In corporate IT, it is an accepted practice to promote people who don't have hands on experience, or who did the job 20 years ago and haven't followed up on the industry trends. They have a hard time admitting that they don't know and refuse to listen to the competent people in their teams. They don't even know who is competent and who is faking it.
Even with leaders with more recent/relevant hands-on experience, it can be difficult. If a leader continues to weigh in on technical decisions without understanding the power dynamics inherent to their position, bad decisions and demoralization of individual contributors (who feel steamrolled) can result.
Save up a lot of money and build a large network of contacts with whom you have a reputation for being a badass...then you will have no fear of repercussions for speaking out frankly about things.

Eventually it will go to your head and you'll be viewed as a brash, arrogant, out-of-touch upper manager who throws their weight and ego around without appreciation for the repercussions of their horrendous misinformed decisions.

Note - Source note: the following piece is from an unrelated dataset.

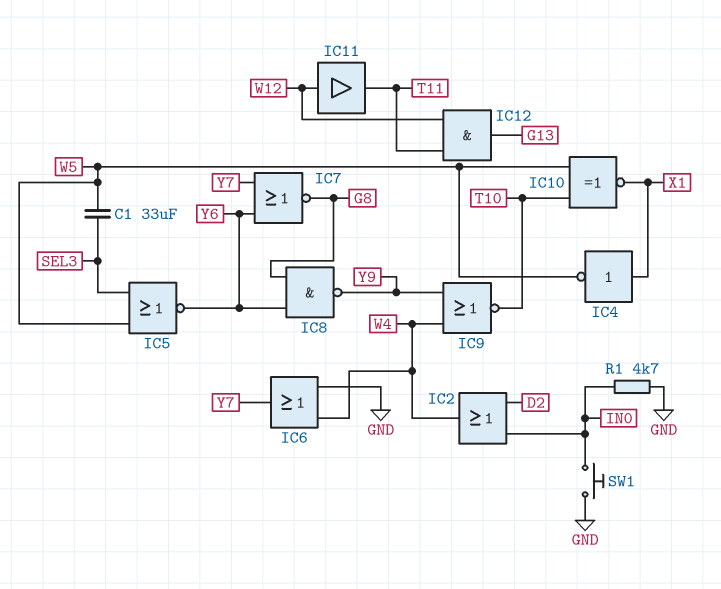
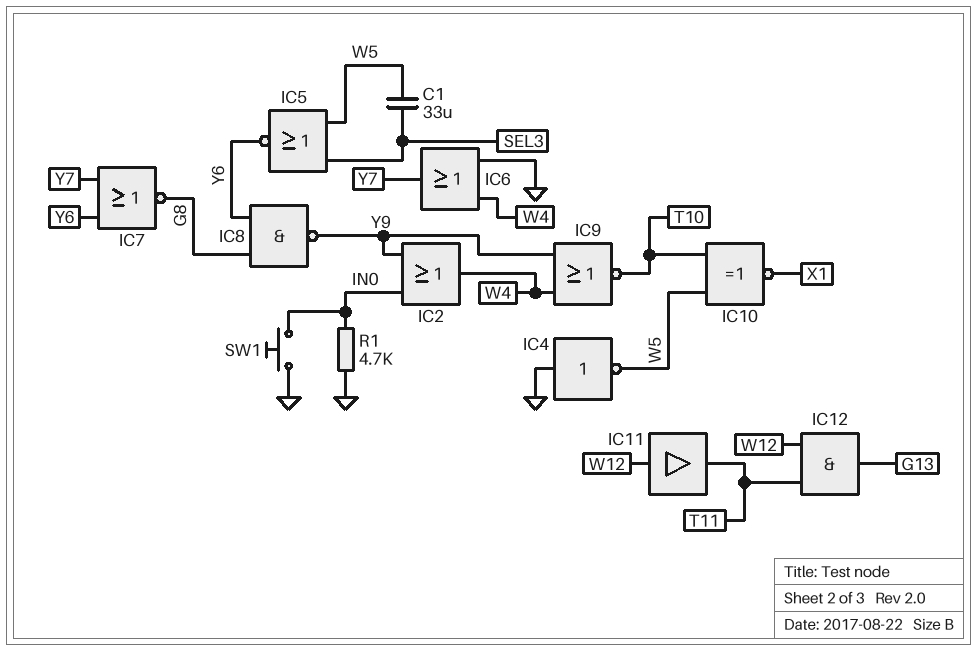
IC2: OR (in D2, in IN0, out W4) -> OR (in IN0, in Y9, out W4)
IC4: NOT (in X1, out W5) -> NOT (in GND, out W5)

You either die a hero or live to see yourself become the problem.

Isn't it then incumbent upon your manager to challenge the incompetents above him, or work round them? There has to be a large body of literature and practice on this problem.
The article is based on data that includes, among other points, that the individual manager accounts for 70% of the variance in employee engagement, and that 50% of Americans had left their job because of the individual manager. If you want to argue that the individual managers are not important and the bad effects come from higher up, you'd have to show some counter evidence to these points. (I am personally about to leave a job because of my individual manager, so I'm inclined to believe the article and study pretty easily).
Well, 30% that's not from the individual managers still leaves plenty of people who have never seen this even once in their careers. So there's plenty of, if not exactly counter evidence, then... counter experience?

I once had a manager who had a bunch of people leaving. They were not leaving him, the manager; they were leaving the situation the division was in that put the engineers in difficult working conditions. But the manager had HR interview several of his people, to see if he, the manager, was the problem. He said, "I had to know." (Of course, if he's that honest and that willing to look, you have a pretty good idea that he's not the problem, even before HR comes back with the results.)

> "If you want to argue that the individual managers are not important and the bad effects come from higher up, you'd have to show some counter evidence to these points."

I'm not here to dispute the figures that were shared in the article, I'm suggesting that the interpretation of those figures was off, as it overlooks the aspects of management that are out of the control of the line/middle manager.

Furthermore, I'm not disputing your own reasons for leaving, as I'm not suggesting the competency of line managers can't be the reason people leave their job.

If the individual manager is bad enough for long enough to make people leave, that in and of itself means there is a supervision problem that extends at least 2-3 levels above that manager.
I am in exact this situation as well and I did give notice. Thought we have left this era behind years ago, seems I was wrong.
I came here to make this exact point. I would further state that in tech businesses, tools shift, interests shift, and markets shift. Smart employees respond to that regardless of how amazing their manager might be.